As soon as the door gave the slightest bit, Tess pushed it open and bolted through at a dead run. She had no idea where she was going and didn’t care, so long as it put distance between herself and Dante, the man she only thought she knew. The man she actually believed she was in love with. The monster who had betrayed her more deeply than anyone in her tormented past.
Sick with fear and angered at her own stupidity, Tess choked back the tears that stung her eyes. She ran harder, knowing that Dante was certain to catch up to her. She just had to find a way out of the place. Running up to a bank of elevators, she pressed the call button and prayed the doors would open. Seconds ticked by … too many for her to risk waiting.
“Tess.” Dante’s deep voice startled her with its nearness. He was right behind her, close enough to touch her, even though she hadn’t heard him approach.
With a cry, she ducked out of his reach and made another mad dash down one of the corridor’s twisting lengths. There was an open, arched entryway up ahead of her. Maybe she could hide in the chamber, she thought, desperation making her grasp for any means of escaping the nightmare that was pursuing her now. She slipped inside the dim space—a cathedral of some sort, with carved stone walls lit only by a single red pillar candle that glowed near an unadorned altar.
There was nowhere to conceal herself in the small sanctuary, only twin rows of benches and the stone pedestal at the front of the room. On the other side was another arched doorway, opening into more darkness; it was impossible for her to discern where it might lead. It didn’t matter, anyway. Dante was standing in the open doorway off the corridor, his muscular body never looking more imposing than it did as he stepped int
o the small cathedral and began a slow prowl toward her.
“Tess, we don’t have to do this. Let’s talk.” His powerful stride faltered for a second, and he scowled, bringing his hand up to his temple as if he were in pain. When he spoke again, his voice had dropped a full octave in pitch, coming out of him in a dark snarl. “Christ, can we just…Let’s be reasonable, try to work this out.”
Tess backed up, inching closer to the far wall of the chamber and the arched hollow carved into the stone.
“Damn it, Tess. Hear me out. I love you.”
“Don’t say that. Haven’t you told me enough lies already?”
“It’s no lie. I wish it was, but—”
Dante took another step, and his knee suddenly gave out beneath him. He hissed as he caught himself on one of the low benches, his fingers digging into the wood so hard, Tess thought it a wonder he didn’t crush it.

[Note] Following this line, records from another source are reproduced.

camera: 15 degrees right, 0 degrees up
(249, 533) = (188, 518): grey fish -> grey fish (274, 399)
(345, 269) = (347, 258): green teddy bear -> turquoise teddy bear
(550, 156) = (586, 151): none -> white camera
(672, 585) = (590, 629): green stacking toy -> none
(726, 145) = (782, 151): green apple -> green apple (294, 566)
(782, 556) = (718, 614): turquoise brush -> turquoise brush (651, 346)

Something strange was happening to his features. Even with his head dropped down, she could see that his face was growing sharper, his cheeks seeming leaner, more angular, his golden skin stretched tight over the bones. He spat a curse, something she didn’t recognize any more than she did the gravelly roughness of his voice.

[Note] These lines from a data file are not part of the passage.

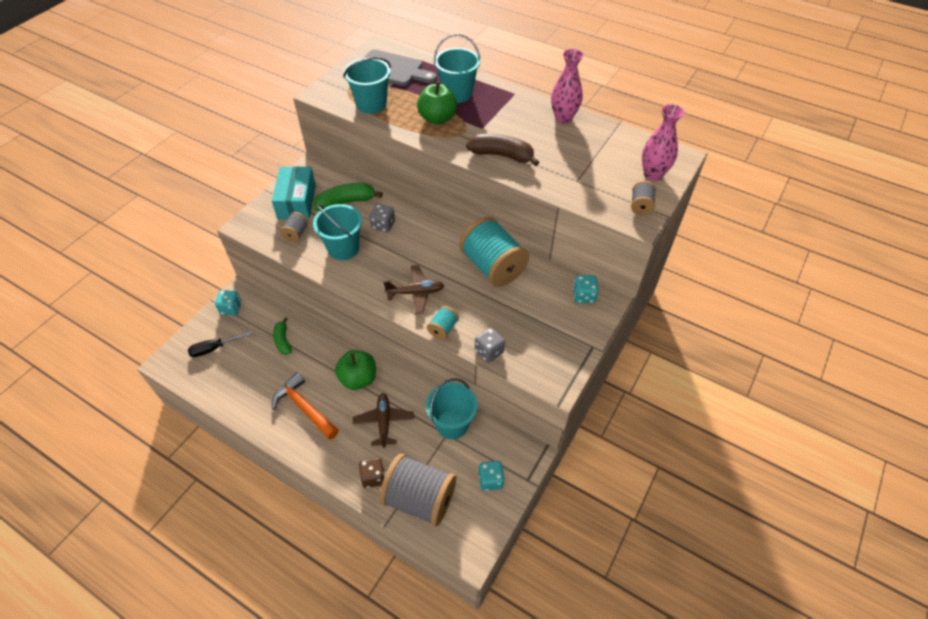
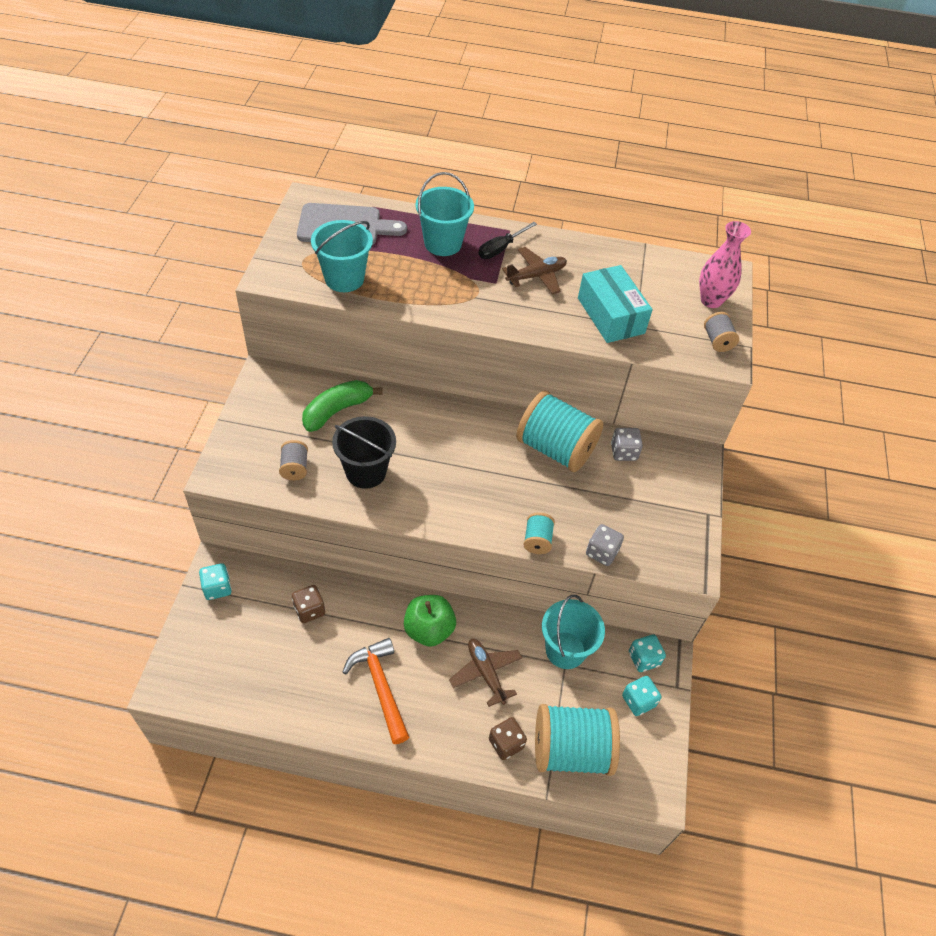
camera: 25 degrees left, 0 degrees up
(214, 348) = (222, 648): black screwdriver -> black screwdriver (501, 249)
(283, 340) = (309, 610): green banana -> brown dice
(297, 201) = (272, 425): turquoise box -> turquoise box (610, 315)
(304, 408) = (381, 687): orange hammer -> orange hammer turned 45 degrees clockwise
(343, 248) = (366, 472): turquoise bucket -> black bucket
(383, 225) = (399, 429): grey dice -> grey dice (623, 452)
(415, 292) = (483, 505): brown plane -> brown plane (536, 276)
(420, 498) = (571, 750): grey spool -> turquoise spool
(437, 118) = (436, 281): green apple -> none
(502, 155) = (537, 313): brown banana -> none
(563, 118) = (581, 251): pink vase -> none
(583, 296) = (671, 457): turquoise dice -> turquoise dice (643, 659)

“Tess … you have to trust me.”
She moved closer to the archway, leading with her hand as she sidled along the wall. And then she was standing in front of the opening, nothing but pitch blackness behind her and a thin, chill breeze at her back. She turned her head to glance into the dark—
“Tess.”
Dante must have sensed her movement, because when she looked back at him, he lifted his head and met her gaze. The warm color of his eyes had changed to a fierce glow, his pupils narrowing down to bare slits as she watched his transformation in stunned horror.
“Don’t go,” he rasped thickly, his words tangling on the lengthening sharpness of a spectacular set of fangs. “I won’t hurt you.”